Pm, giornali e presbiteri Anatema in un libro choc

Due anni fa il duro j’accuse al magistrato che aveva istruito la delicata inchiesta Nel mirino anche 3 preti che su una spiaggia di Paestum brindarono al sequestro

Il “cattivo” è il pubblico ministero Roberto Penna, reo di essersi avventurato in una vicenda «che coinvolge il vescovo diocesano», per la quale «occorre un supplemento di saggezza e prudenza, oltre alla competenza professionale». Ma soprattutto di aver trascurato «il rispetto che si deve, prima di ogni altra cosa, alla dignità dell’uomo, di ogni uomo».
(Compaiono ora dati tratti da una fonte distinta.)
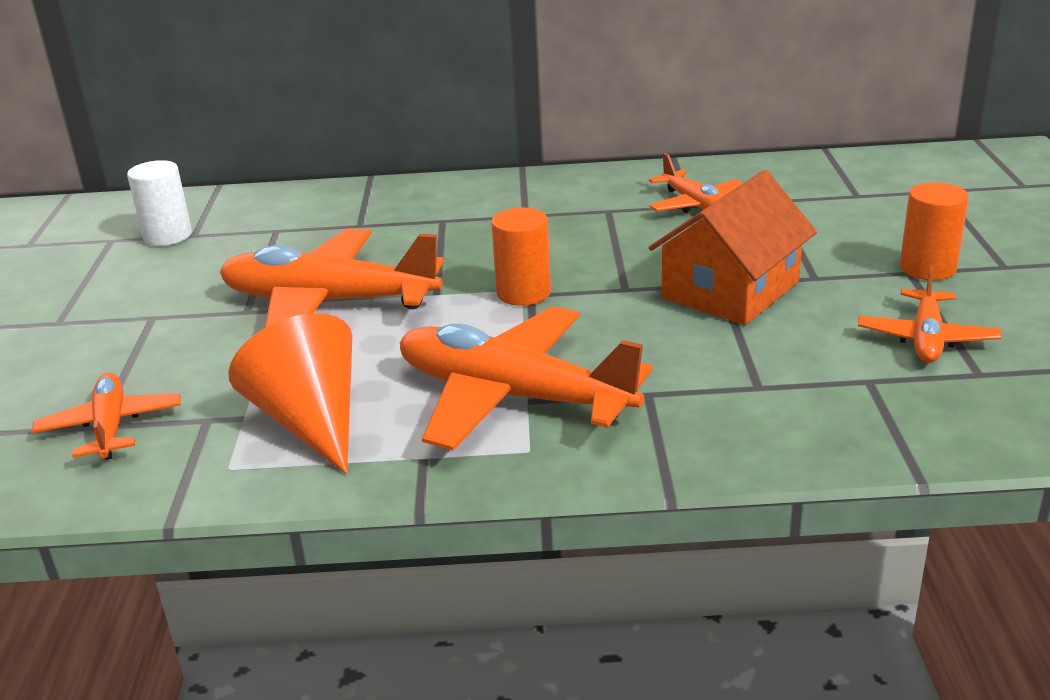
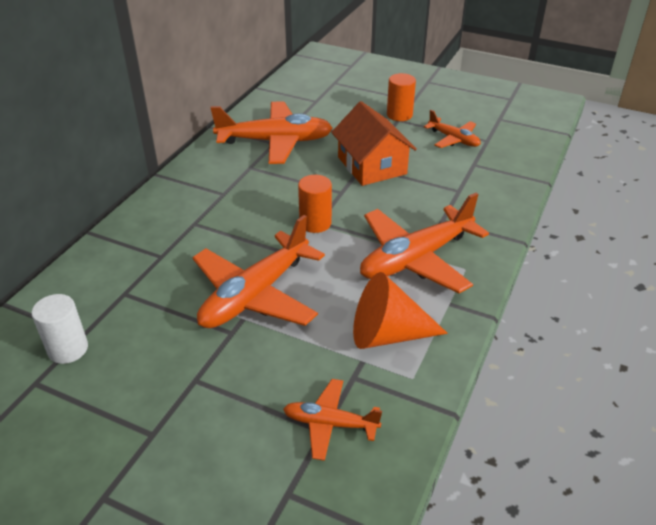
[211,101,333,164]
Nel libro nel quale appena due anni fa l’arcivescovo emerito Gerardo Pierro ripercorse le tappe del suo iter giudiziario (“Una vicenda amara lunga cinque anni per servire la comunità”), il sostituto procuratore di Salerno - che avviò l’inchiesta e ottenne il sequestro dell’Angellara Home eseguito dai militari della sezione di Pg della Guardia di Finanza - è però in buona compagnia.

Con il magistrato (da anni impegnato nel settore dei reati contro la pubblica amministrazione), infatti, finirono la stampa locale, che «non è mai stata amica» e persino i presbiteri.

In particolare «tre di essi, noti in città, in vacanza con alcuni laici in un camping di Paestum», che alla notizia del sequestro del Villaggio «brindarono felici».

Con loro spunta la Congregazione per i vescovi che «ha le sue responsabilità, sia perchè ha accolto e dato ascolto ai ribaldi di turno, sia per non aver mai convocato vescovo e presbiteri indagati, che avevano il diritto di essere ascoltati».

L’autore è un fiume in piena e, nella quarantina di pagine date alle stampe per i tipi delle Arti grafiche Landi di Baronissi, non risparmiò nessuno: dagli esponenti della diocesi che si recarono a Roma per consegnare nelle mani del cardinale Re un dossier sul suo conto all’ex presidente dell’Istituto interdiocesano per il sostentamento del clero, che aveva chiesto la gestione della spiaggia dell’Angellara «perché mirava solo agli interessi economici, tradendo il fine sociale e caritatevole dell’opera».

Il j’accuse proseguì nel capitolo quattro, “Una sentenza anomala: assoluzioni e condanne”, in cui le colpe ricadevano sulla giustizia italiana e su quei «pm intraprendenti che non esitano un istante a dare in pasto alla pubblica opinione vicende giudiziarie create ad arte che poi si dissolvono come per incanto». C’era ancora un processo di secondo grado da affrontare (quello conclusosi ieri sera con la dichirazione di prescrizione del reato), nel frattempo Pierro ribadiva e motivava «la richiesta di risarcimento erga omnes», risarcimento che «com’è noto, sarà devoluto per beneficenza o per scopi umanitari». Ma per questo bisognerà attendere la Cassazione.